Por regla el político contemporáneo no toma en consideración los derechos de sus conciudadanos. Por ello nadie cree ni confía en nadie. Este podría ser el tipo ideal de los componentes de las diversas élites bolivianas desde la fundación de la república. Los regímenes bolivianos que durante el Siglo XX pretendieron el cambio radical ─ el socialismo militar (1936-1939), el nacionalismo revolucionario (1943-1946; 1952-1964), el reformismo izquierdista (1982-1985) ─ dieron lugar a élites políticas altamente privilegiadas, cuyo comportamiento ha sido el descrito hasta aquí. El régimen prevaleciente desde enero de 2006 no ha podido o no ha querido modificar las pautas normativas básicas de las clases dirigentes tradicionales.

En general los lobos reales son animales nobles, generosos y relativamente pacíficos. Sólo atacan cuando tienen hambre. En este texto me refiero a los humanos con las características que perversa y tradicionalmente atribuimos a los lobos. La mayoría de los políticos, por ejemplo, tiene instintos que no han sido canalizados en forma razonable por una reflexión que les muestre sus limitaciones a largo plazo y la necesidad de compromisos duraderos. No han aprendido a analizar, sopesar y sacar conclusiones de largo aliento. Por su propio interés nuestros políticos deberían comprender algo del mundo contemporáneo para imaginarse más o menos a tiempo lo que puede ocurrir en Bolivia en las próximas décadas. La mayoría de los políticos es impermeable a razones históricas o a ejercicios de comparación internacional. Con pocas y honrosas excepciones muestran indiferencia por todo lo que esté vinculado, así sea lejanamente, con el horizonte de la cultura. Para ellos la historia no es la maestra de la vida, como lo supuso Cicerón. Las élites políticas bolivianas no han desarrollado un comportamiento inteligente que englobe la posibilidad del éxito propio y simultáneamente la concesión temprana de demandas sustanciales en favor de otros sectores sociales y otras corrientes políticas.

A la élite política le falta hoy no sólo la comprensión de este último argumento, sino también un arte de la vida, un modo de configurar la esfera cotidiana que sea razonable en sentido moral y estético. Los bolivianos se han consagrado sólo a la astucia y han dejado de lado la ética general. La élite del poder carece del elemento conservador de la aristocracia europea, que fue una estrategia de preservación de los propios privilegios, concebida para una larga perspectiva, para lo cual es necesaria la renuncia a algún disfrute del presente.

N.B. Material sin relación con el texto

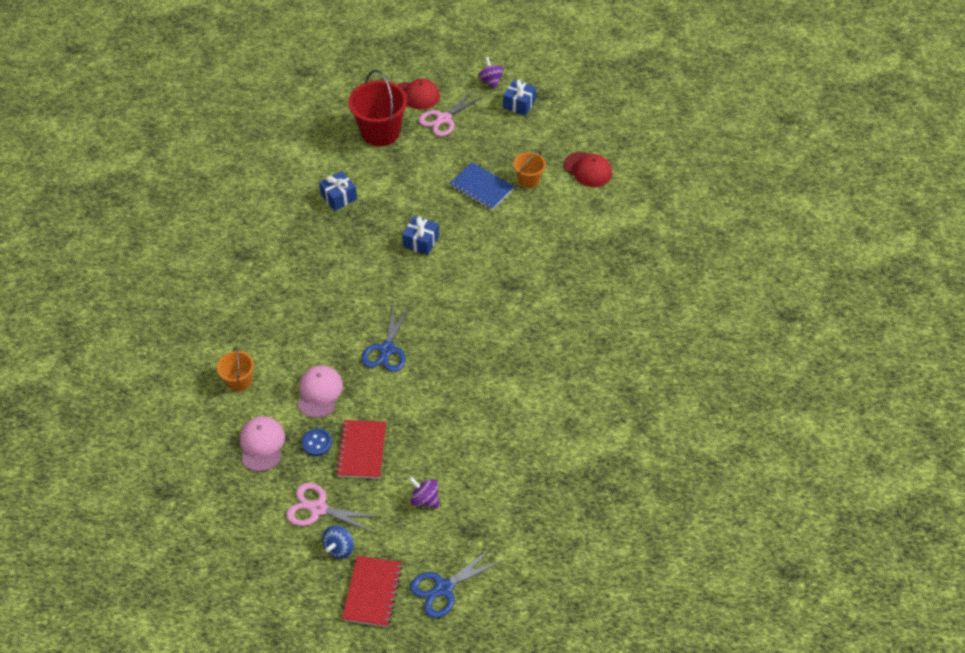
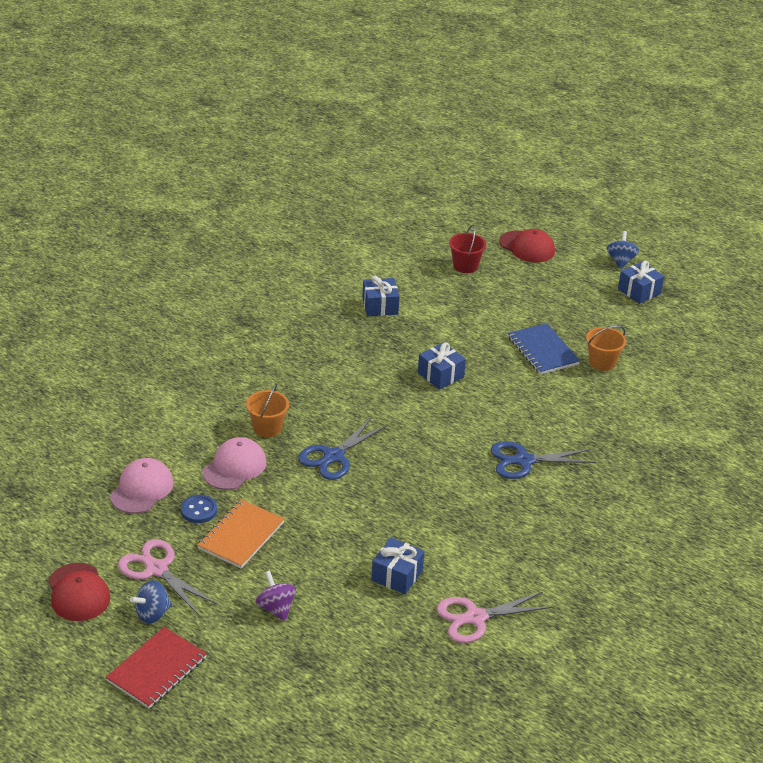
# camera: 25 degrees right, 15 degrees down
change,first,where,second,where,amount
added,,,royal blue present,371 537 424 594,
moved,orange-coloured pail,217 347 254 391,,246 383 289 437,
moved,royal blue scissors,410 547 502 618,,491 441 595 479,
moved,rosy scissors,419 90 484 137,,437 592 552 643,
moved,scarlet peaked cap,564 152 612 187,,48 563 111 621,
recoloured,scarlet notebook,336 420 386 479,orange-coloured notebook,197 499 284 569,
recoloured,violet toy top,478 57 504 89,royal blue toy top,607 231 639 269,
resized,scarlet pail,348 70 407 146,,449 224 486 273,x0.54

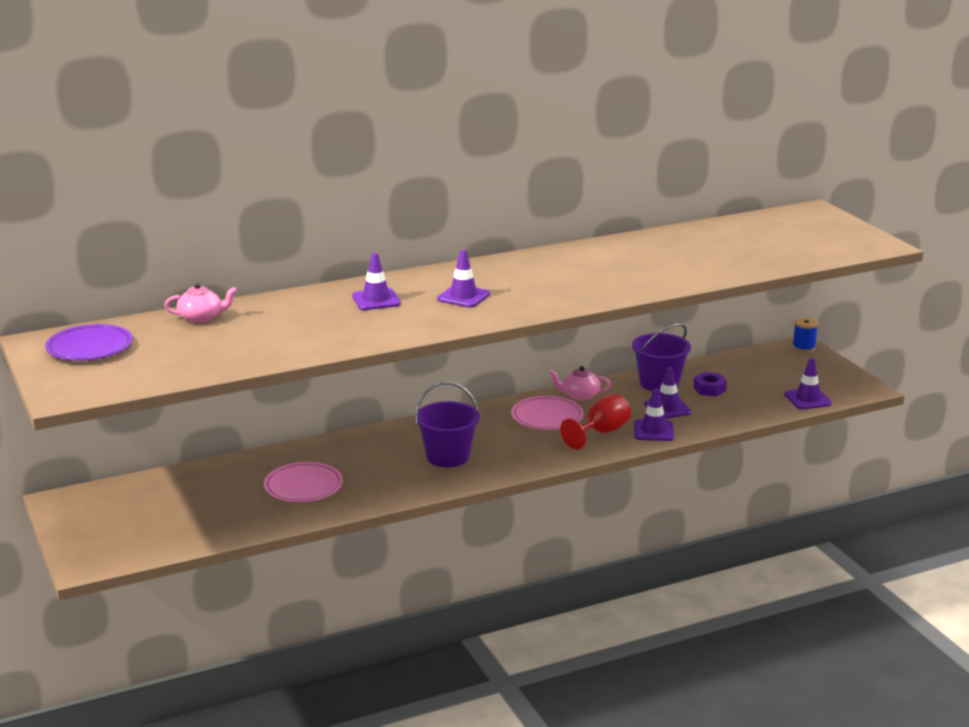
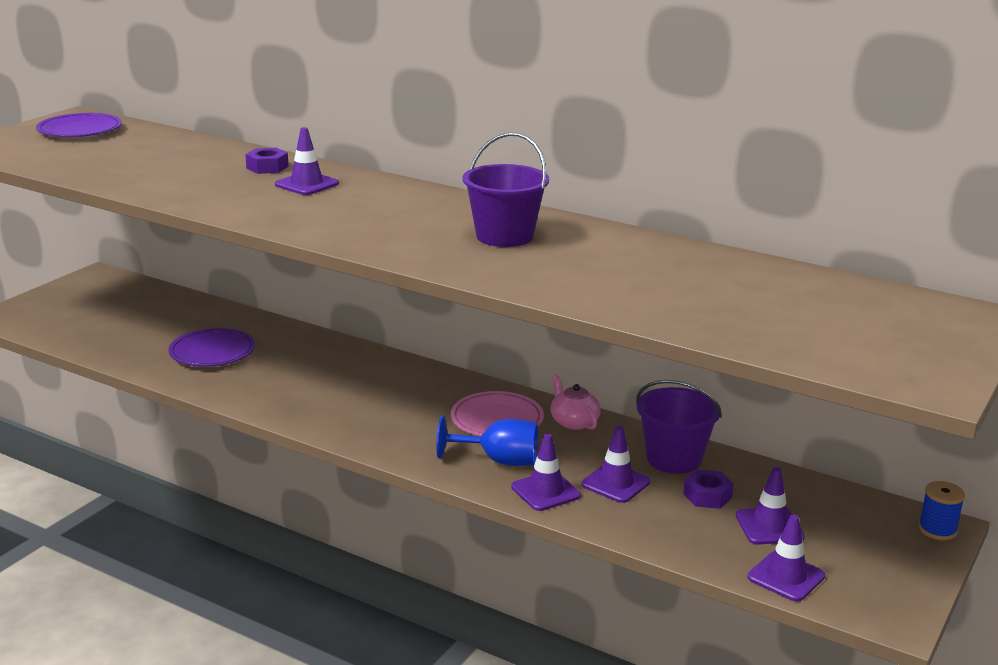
# camera: 55 degrees right, 0 degrees up
change,first,where,second,where,amount
removed,rosy tea pot,164 283 237 323,,,
added,,,violet nut,245 148 289 174,
moved,violet pail,415 382 480 467,,462 132 549 247,
moved,violet road cone,437 249 490 308,,736 467 805 545,
recoloured,rosy dinner plate,264 462 343 502,violet dinner plate,168 328 255 367,
recoloured,scarlet chalice,560 394 631 450,royal blue chalice,436 416 538 466,

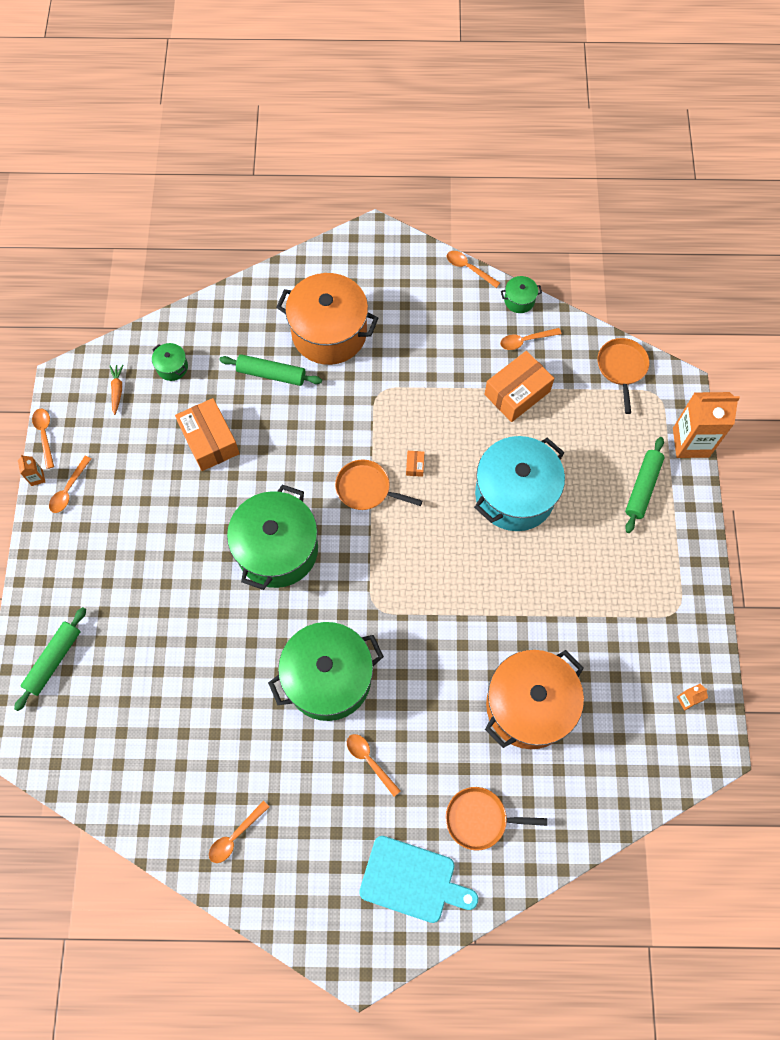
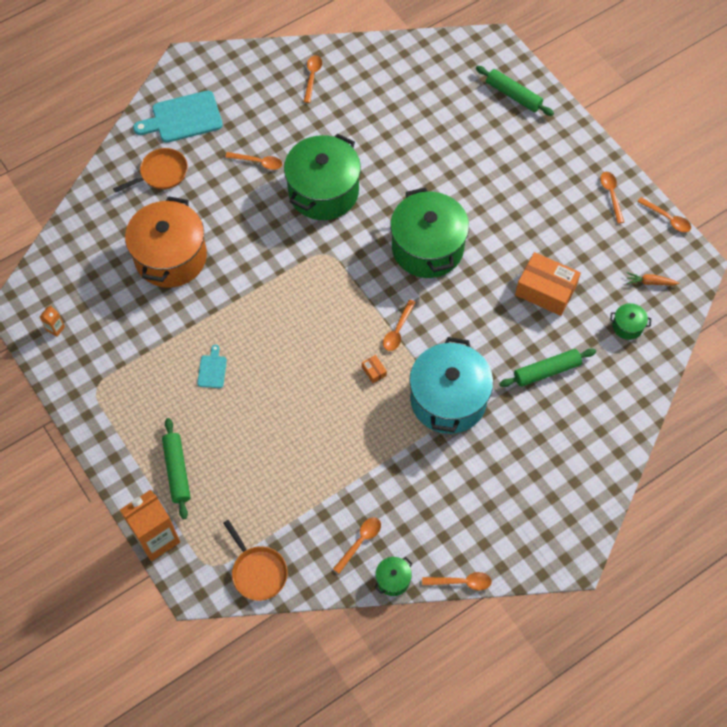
# camera: 145 degrees right, 5 degrees down
change,first,where,second,where,amount
removed,orange-coloured milk carton,18 455 45 486,,,
removed,orange-coloured cooking pot,276 273 378 365,,,
removed,orange-coloured package,484 351 554 422,,,
added,,,teal cutting board,197 345 227 388,
moved,teal cooking pot,474 436 565 531,,409 337 493 434,
replaced,orange-coloured skillet,335 459 422 510,orange-coloured teaspoon,383 300 416 351,
turned,leaf-green rolling pin,14 607 86 711,,476 66 554 116,45 degrees counterclockwise
turned,orange-coloured toy carrot,110 365 123 415,,626 272 680 285,135 degrees clockwise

Para preservar los privilegios actuales de los políticos en favor de sus propios descendientes, aconsejo cinco pautas de acción, que son de comprensión elemental y de ejecución relativamente simple: implementar pocas políticas públicas (pero efectivas y bien concebidas), escuchar con atención y humildad a la opinión pública, mejorar algo el reclutamiento meritocrático de los funcionarios estatales, abrir la boca después de pensarlo dos veces y robar con moderación y discreción. Ninguno de estos preceptos significa una moral puritana ni una renuncia a los goces profundos que entraña el poder político.